While stopping violence against women and girls is possible, the engagement of men will help drive transformative changes in power dynamics to end the violence.
This was noted by Minister for Health and Medical Services, Dr Ifereimi Waqainabete at the Pacific Regional Dialogue on Engaging Men in the Prevention of Violence Against Women and Girls in Korolevu.
“This regional ddialogue creates a critical forum to work towards the development of effective strategies to engage men to and truly work together to prevent gender-based violence, including domestic violence, in our homes, villages and nation,” he told regional participants.
“It is an opportunity to exchange information and share ideas about existing programs and efforts to prevent violence against women and girls that focus on engaging men and boys, while building on our own Pacific Principles developed and agreed in 2016.”
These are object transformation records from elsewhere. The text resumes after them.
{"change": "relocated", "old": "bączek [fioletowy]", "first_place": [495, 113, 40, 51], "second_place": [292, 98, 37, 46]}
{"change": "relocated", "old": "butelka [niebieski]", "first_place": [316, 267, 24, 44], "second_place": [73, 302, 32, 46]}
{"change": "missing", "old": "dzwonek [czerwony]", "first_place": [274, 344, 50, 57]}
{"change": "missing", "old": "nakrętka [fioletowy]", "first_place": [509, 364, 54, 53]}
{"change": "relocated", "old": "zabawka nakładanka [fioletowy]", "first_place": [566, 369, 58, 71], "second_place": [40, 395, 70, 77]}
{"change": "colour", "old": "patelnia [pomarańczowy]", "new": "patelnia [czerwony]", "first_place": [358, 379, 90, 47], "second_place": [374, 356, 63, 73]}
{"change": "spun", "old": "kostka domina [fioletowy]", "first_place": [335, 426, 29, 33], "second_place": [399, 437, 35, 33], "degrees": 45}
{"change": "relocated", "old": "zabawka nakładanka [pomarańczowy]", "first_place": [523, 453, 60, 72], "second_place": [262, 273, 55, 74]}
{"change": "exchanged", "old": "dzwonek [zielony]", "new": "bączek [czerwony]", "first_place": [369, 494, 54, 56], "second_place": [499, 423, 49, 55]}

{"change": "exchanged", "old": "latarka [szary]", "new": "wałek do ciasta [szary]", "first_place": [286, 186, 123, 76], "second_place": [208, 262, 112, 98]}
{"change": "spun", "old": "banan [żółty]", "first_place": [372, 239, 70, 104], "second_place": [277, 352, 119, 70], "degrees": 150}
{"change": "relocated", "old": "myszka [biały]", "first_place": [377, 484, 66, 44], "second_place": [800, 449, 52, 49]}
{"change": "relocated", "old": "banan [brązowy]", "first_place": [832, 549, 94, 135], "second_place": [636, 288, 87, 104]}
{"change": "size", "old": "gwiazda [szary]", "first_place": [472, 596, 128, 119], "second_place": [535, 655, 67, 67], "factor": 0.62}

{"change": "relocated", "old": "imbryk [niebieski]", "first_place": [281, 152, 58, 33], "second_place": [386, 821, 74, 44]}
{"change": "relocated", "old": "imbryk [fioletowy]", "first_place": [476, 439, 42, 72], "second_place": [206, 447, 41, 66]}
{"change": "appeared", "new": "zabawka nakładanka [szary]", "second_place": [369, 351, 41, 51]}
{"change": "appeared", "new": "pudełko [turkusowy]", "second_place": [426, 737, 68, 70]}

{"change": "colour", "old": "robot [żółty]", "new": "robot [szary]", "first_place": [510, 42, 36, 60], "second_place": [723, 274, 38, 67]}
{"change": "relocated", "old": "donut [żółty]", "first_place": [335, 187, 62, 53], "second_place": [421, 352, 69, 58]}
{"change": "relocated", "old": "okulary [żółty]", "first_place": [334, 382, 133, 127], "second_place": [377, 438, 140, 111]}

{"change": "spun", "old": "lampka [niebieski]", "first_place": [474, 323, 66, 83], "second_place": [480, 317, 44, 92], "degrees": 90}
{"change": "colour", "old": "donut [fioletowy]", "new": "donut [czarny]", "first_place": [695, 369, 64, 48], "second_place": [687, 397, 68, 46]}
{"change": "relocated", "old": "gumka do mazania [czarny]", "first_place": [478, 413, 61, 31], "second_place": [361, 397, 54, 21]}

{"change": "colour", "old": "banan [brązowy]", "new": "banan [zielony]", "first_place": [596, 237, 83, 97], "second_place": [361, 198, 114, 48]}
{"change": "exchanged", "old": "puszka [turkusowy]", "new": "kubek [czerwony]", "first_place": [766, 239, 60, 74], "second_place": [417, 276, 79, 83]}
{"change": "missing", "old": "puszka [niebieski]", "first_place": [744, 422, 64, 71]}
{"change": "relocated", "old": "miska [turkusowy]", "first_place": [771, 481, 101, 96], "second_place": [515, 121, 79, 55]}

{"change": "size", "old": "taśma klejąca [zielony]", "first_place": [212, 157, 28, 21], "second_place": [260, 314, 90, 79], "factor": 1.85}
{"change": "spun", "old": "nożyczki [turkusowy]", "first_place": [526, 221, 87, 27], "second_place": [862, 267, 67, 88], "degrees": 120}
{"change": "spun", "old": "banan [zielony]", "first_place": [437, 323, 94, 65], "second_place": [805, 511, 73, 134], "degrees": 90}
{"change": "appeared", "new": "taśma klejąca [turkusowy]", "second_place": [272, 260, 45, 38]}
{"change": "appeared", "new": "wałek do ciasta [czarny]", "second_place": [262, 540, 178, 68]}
Statistics from the Fiji Women’s Crisis Centre note that 64 percent of Fijian women experience intimate partner violence, with 295 cases of domestic violence in the first six months of 2019 – equivalent to 295 cases in 180 days.
“Almost all perpetrators of domestic violence are men – so men need to take responsibility and change attitudes and behaviours, and become more engaged in ending violence against women and girls,” Minister Waqainabete added.
He called on participants to share experiences and evidence to create more impactful approaches to ending violence against women and girls.